環境
・ubuntu 16.04
・python 3.8.3
・pytorch 1.7.0
pytorchでGPUが使えない
Deeplearningをしようと思ったが,遅いのでipythonでcudaが見えているか確認.
In [1]: import torch
In [2]: torch.cuda.is_available()
Out[2]: False
なぜ?
考えうる原因として,NVIDIA-driverが動作していないことを考えたが,
(base) user@user:~$ nvidia-smi
Tue Dec 3 11:29:10 2019
+-----------------------------------------------------------------------------+
| NVIDIA-SMI 390.116 Driver Version: 390.116 |
|-------------------------------+----------------------+----------------------+
| GPU Name Persistence-M| Bus-Id Disp.A | Volatile Uncorr. ECC |
| Fan Temp Perf Pwr:Usage/Cap| Memory-Usage | GPU-Util Compute M. |
|===============================+======================+======================|
| 0 TITAN X (Pascal) Off | 00000000:01:00.0 On | N/A |
| 23% 34C P8 13W / 250W | 461MiB / 12192MiB | 1% Default |
+-------------------------------+----------------------+----------------------+
| 1 TITAN X (Pascal) Off | 00000000:02:00.0 Off | N/A |
| 23% 32C P8 9W / 250W | 2MiB / 12196MiB | 0% Default |
+-------------------------------+----------------------+----------------------+
+-----------------------------------------------------------------------------+
| Processes: GPU Memory |
| GPU PID Type Process name Usage |
|=============================================================================|
| 0 1313 G /usr/lib/xorg/Xorg 24MiB |
| 0 1357 G /usr/bin/gnome-shell 50MiB |
| 0 2168 G /usr/lib/xorg/Xorg 213MiB |
| 0 2305 G /usr/bin/gnome-shell 128MiB |
| 0 2735 G ...quest-channel-token=6733556068912485413 40MiB |
+-----------------------------------------------------------------------------+
動いている.
どうやら,原因は他にあるらしい.
色々調査を続けるとNvidia-driverが古いから動かないとの情報を発見.
実際にipythonで以下のように打つと,
In [1]: import torch
In [2]: torch.cuda.current_device()
---------------------------------------------------------------------------
AssertionError Traceback (most recent call last)
<ipython-input-2-3380d2c12118> in <module>()
----> 1 torch.cuda.current_device()
~/.local/lib/python3.7/site-packages/torch/cuda/__init__.py in current_device()
365 def current_device():
366 r"""Returns the index of a currently selected device."""
--> 367 _lazy_init()
368 return torch._C._cuda_getDevice()
369
~/.local/lib/python3.7/site-packages/torch/cuda/__init__.py in _lazy_init()
176 raise RuntimeError(
177 "Cannot re-initialize CUDA in forked subprocess. " + msg)
--> 178 _check_driver()
179 torch._C._cuda_init()
180 _cudart = _load_cudart()
~/.local/lib/python3.7/site-packages/torch/cuda/__init__.py in _check_driver()
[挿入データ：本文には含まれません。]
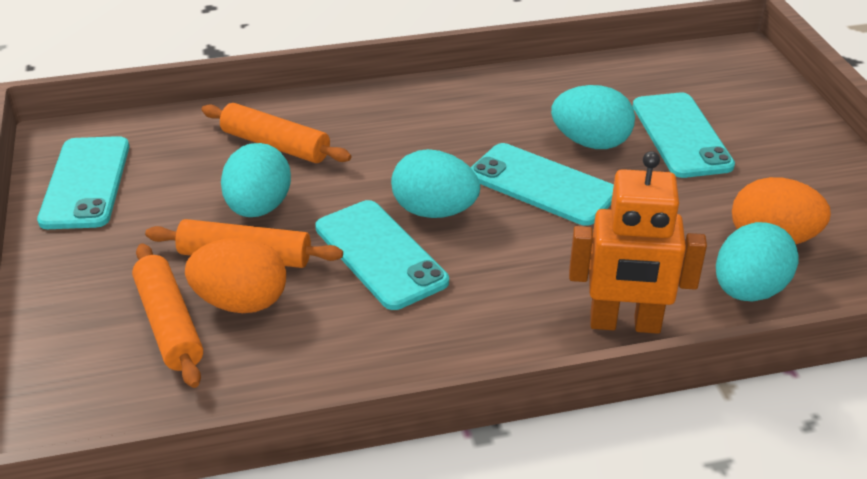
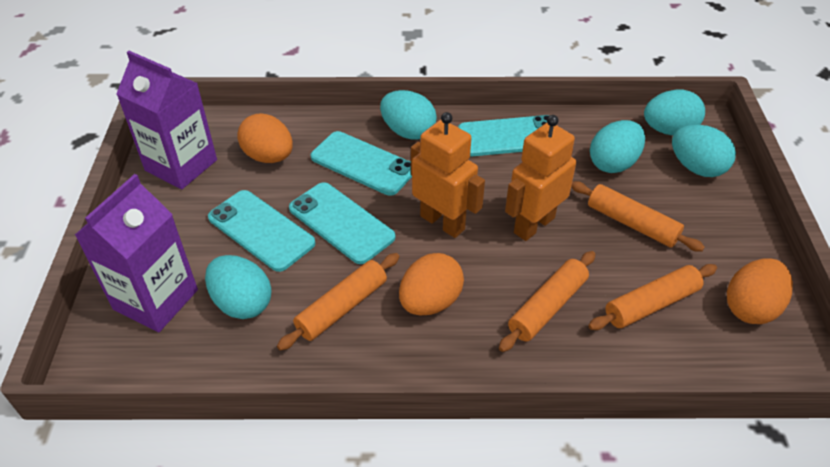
orange egg: 2 -> 3
orange robot: 1 -> 2
orange rolling pin: 3 -> 4
purple carton: 0 -> 2
turquoise egg: 4 -> 5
106 Alternatively, go to: https://pytorch.org to install
107 a PyTorch version that has been compiled with your version
--> 108 of the CUDA driver.""".format(str(torch._C._cuda_getDriverVersion())))
109
110
AssertionError:
The NVIDIA driver on your system is too old (found version 9010).
Please update your GPU driver by downloading and installing a new
version from the URL: http://www.nvidia.com/Download/index.aspx
Alternatively, go to: https://pytorch.org to install
a PyTorch version that has been compiled with your version
of the CUDA driver.
というようなメッセージが出たので,Nvidia-driverを更新することで解決するはず.
NVIDIA-Driverの更新
参照にしたのは
CUDAをInstallする
Unable to install nvidia drivers
なお,VersionはCUDAとDriverの対応関係表から調べる必要がある.手元のCUDAのVersionによってはtorchが新しすぎる可能性もあるのでtorchの旧Versionから対応しているか確認する.
1. (必要なら)古いドライバーの削除
(base) user@user:~$ sudo apt-get --purge remove nvidia-*
(base) user@user:~$ sudo apt-get --purge remove cuda-*
2. Repositoryの登録
Ubuntuのドライバーを提供している[リポジトリ]
(https://launchpad.net/~graphics-drivers/+archive/ubuntu/ppa)を登録.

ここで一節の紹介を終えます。